Where do we go from here?
There is a sense of déjà vu in Kashmir, more so for Kashmiri Pandits. Suddenly, it is like the early nineties once more. The government’s only way to deal with the deteriorating state of affairs is to double down on security management of the situation which, in turn, has created a siege-like atmosphere. Despite the unprecedented success in operations against militants, the militancy has survived and thrived in Kashmir. In recent months, militants have also changed tack by targeting civilians and minorities more than the security forces.
Another challenge for the security agencies is the rise of what they call “hybrid militancy.” Militants are believed to enlist youth with no militant record for an occasional attack and then letting them return to their regular lives. This has, in some cases, made it challenging for the police to identify the people behind the killings. This has made it difficult for the security forces to completely eliminate the chances of civilian killings.
The militancy in Kashmir is now mainly composed of the local youth who are untrained in armed combat and have fewer weapons to use. So, they have posed little challenge to the security forces beyond some occasional attacks on the policemen.
But killings of the civilians and members of the minority communities have become an instrument in their hands to reassert their presence by changing the battlefield. Incidentally, this is the first time after almost over two decades that the killings of this nature have resurfaced. And they have come at a time when J&K is under the direct central rule and the security domination is unprecedented.

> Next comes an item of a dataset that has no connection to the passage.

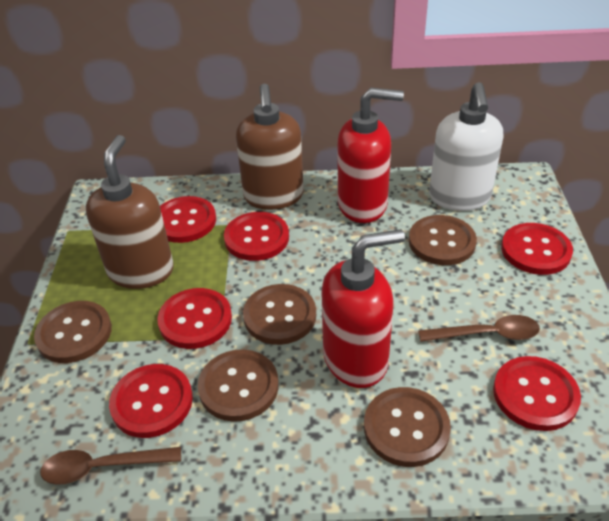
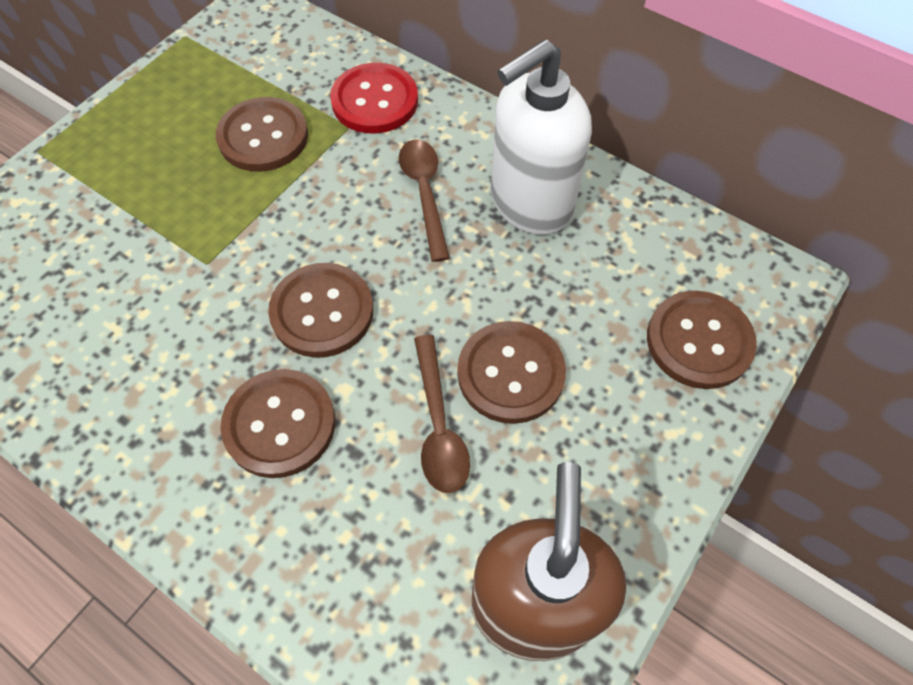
brown soap dispenser: 2 -> 1
red button: 6 -> 1
red soap dispenser: 2 -> 0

Some analysts see the killings in the light of the developments of the last three years that are seen as geared to alter the demographic character of the Valley. The paranoia about a perceived hostile centre allegedly conspiring “to dilute Valley’s Muslim majority character” is redrawing the discourse in Valley like never before. It is bringing into full play the issues of land and identity, hitherto more or less dormant elements of the ongoing conflict which operated so far largely along political dimensions. This is pitting militants not only against New Delhi but also against Pandits who have their own powerful narrative and seek a dignified return to their motherland insured against a future flight in the event of a resurgence in separatist militancy. But the demand for Pandit-only townships, safeguarded by the security personnel is stoking deep apprehensions among Muslims.
Some of the measures announced by the government include the domicile law that after it was introduced in April 2020 opened up Kashmir to settlement by outsiders. The new law entitles to a domicile status anyone who has stayed in the region for fifteen years. The period is just ten years for central government officials and their children and seven years for students who have done high schooling in the region.
The government’s move last year for time-bound redressal of grievances related to Kashmir migrants’ immovable properties have exacerbated the anxieties in Kashmir. The objective of the order primarily is to revoke “distress sales” of properties by Kashmiri Pandits since 1990: The buyers of Pandit properties in the 1990s will have to return them at the same price they had paid, if their sellers claim they did so under duress. It has, in turn, created deep resentment among a segment of the population that, in turn, has rubbed off on the majority community already anxious about what they see as an impending demographic change.
The killings have taken place in this fraught climate, making Pandits once again despair of their long-held dream of settling back into their motherland. Over the last year, the government has struggled to reassure Pandits in the Valley of their security and dissuade them from fleeing in view of the intermittent killings. And the fresh killings have made its job even more difficult.